Clarity for Rebuilding

The recent series, “A Rebuilding Season,” seems to have struck a nerve with some people, especially myself – I suppose it’s a good idea that the preacher’s sermons would affect change at least within the preacher. And that’s the point; these sermons were not planned, written, or preached with the sole purpose of making changes within the church – that is, the church as a building or as an organization or as a gathering event. These sermons were focused primarily on prompting changes within each of us as individuals.

The simple reality is this: there’s no rebuilding the church if there’s no rebuilding its members. Even if all the members work together to restore old programs or to establish new ones, if the people who are the church are not solid on their own foundation in Christ, they will not succeed. For that reason, it’s at the top of my list to focus on preaching and teaching the Bible and sound biblical doctrine. For that reason, we are going to offer Bible studies and classes that focus on the Bible and sound biblical doctrine.

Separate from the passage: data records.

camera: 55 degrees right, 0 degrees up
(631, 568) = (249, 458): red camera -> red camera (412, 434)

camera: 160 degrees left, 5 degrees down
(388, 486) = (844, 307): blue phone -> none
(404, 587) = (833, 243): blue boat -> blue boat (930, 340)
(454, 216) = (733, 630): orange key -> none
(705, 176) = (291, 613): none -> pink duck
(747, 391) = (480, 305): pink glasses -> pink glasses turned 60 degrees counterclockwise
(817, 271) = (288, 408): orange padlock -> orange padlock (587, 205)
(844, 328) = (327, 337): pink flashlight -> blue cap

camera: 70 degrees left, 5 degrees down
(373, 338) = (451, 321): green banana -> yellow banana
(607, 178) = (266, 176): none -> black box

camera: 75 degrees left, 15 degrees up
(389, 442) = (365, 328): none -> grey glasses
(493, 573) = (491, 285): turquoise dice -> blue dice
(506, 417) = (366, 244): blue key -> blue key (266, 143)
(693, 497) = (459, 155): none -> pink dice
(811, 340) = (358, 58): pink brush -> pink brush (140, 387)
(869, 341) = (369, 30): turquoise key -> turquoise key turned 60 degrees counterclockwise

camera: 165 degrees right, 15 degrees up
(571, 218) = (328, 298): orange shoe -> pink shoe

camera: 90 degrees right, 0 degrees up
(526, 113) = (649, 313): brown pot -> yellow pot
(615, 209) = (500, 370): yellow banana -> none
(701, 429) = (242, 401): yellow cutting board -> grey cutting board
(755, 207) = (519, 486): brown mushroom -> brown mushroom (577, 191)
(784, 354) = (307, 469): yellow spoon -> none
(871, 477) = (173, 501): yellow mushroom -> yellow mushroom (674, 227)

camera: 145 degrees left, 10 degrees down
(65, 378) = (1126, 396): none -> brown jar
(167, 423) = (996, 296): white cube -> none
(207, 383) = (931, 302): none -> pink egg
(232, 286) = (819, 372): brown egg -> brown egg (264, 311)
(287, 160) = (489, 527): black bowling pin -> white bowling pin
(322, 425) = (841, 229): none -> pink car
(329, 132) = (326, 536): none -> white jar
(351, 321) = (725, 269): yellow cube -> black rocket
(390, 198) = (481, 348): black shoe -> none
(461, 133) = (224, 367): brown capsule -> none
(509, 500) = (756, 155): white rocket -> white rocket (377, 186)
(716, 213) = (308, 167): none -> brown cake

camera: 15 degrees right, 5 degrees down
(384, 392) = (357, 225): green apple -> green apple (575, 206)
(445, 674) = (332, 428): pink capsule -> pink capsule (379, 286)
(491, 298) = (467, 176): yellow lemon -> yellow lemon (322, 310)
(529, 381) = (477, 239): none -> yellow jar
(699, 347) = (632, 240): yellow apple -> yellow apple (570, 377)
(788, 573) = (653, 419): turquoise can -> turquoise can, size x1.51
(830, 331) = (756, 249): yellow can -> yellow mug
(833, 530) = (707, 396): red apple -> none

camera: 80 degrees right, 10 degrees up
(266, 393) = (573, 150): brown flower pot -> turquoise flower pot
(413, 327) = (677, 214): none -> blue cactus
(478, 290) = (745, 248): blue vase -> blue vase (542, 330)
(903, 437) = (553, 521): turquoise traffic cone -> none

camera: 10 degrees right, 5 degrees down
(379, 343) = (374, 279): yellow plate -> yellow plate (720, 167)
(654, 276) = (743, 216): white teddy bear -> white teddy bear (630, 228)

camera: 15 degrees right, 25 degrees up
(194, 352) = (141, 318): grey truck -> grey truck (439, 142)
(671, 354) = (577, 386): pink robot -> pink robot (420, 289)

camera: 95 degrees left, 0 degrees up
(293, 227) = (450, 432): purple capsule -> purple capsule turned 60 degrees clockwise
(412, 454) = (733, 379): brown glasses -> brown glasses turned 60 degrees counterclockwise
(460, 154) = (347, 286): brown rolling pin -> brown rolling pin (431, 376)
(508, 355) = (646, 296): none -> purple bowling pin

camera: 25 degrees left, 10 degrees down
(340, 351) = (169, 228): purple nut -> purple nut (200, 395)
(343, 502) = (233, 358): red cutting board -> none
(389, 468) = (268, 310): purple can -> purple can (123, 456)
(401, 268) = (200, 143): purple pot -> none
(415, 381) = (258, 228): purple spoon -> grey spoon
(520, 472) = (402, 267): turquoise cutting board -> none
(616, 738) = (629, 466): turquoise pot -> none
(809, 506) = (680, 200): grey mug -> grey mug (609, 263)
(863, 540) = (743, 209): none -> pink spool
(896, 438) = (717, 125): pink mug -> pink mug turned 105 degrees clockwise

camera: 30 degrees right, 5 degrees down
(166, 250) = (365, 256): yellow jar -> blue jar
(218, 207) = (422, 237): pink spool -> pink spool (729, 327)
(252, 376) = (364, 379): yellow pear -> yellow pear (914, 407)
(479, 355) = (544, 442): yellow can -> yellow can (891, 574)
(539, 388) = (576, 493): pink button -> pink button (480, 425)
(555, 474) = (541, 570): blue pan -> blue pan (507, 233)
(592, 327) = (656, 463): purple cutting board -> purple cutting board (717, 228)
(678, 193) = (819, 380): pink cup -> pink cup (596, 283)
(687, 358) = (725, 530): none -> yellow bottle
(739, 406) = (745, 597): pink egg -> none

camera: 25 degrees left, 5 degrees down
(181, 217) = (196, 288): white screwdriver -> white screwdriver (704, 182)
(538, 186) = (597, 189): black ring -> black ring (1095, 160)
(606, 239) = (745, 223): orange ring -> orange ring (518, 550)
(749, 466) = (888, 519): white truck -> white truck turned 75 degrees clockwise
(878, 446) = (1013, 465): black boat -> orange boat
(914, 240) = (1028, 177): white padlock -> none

However, consuming good, healthy Bible lessons and sermons doesn’t necessarily mean good, healthy growth if we are not intentional about growing in our faith and knowledge. In his letter to the Colossian church, the apostle Paul told the early church that it was his prayer that they would grow in their knowledge of God, but knowledge wasn’t enough. He wrote in Colossians 1:10-12

We pray this in order that you may live a life worthy of the Lord and may please him in every way: bearing fruit in every good work, growing in the knowledge of God, being strengthened with all power according to his glorious might so that you may have great endurance and patience, and joyfully giving thanks to the Father, who has qualified you to share in the inheritance of the saints in the kingdom of light.

Paul wanted the early church to know that it wasn’t enough just to know about God or to know his Words but to do something with that knowledge.

The idea of rebuilding ourselves or building on a solid foundation starts with God’s Word, and that leads us to “live a life worthy of the Lord” so that we might “please him in every way.” With that knowledge, we do what it tells us are good works, and through those good works, we bear fruit. With that knowledge, we grow in strength so that we might be able to do those good works and so that we might endure any opposition or persecution to that work. And because we have that knowledge and its strength and because we have endured through the work and the opposition, we are able to praise God.

It seems that we come together as the church to grow in our faith and knowledge of Jesus, which helps us grow in our strength and ability to do good works, which leads us to praise God. So as we work on rebuilding our own lives, we find ourselves rebuilding the church. As we grow as individuals, we grow together as a body. As we work out our faith as individuals, we work as a body. As we praise God as individuals, we praise God as a body.

If you find yourself wondering what you can do to help rebuild the church, start with working on your own relationship with God. As you rebuild your own faith through the knowledge of God’s Word, through doing the good works that God’s Word leads us to do, and through your own praise to God for the knowledge, strength, and endurance he has given you, you will find yourself building up the church.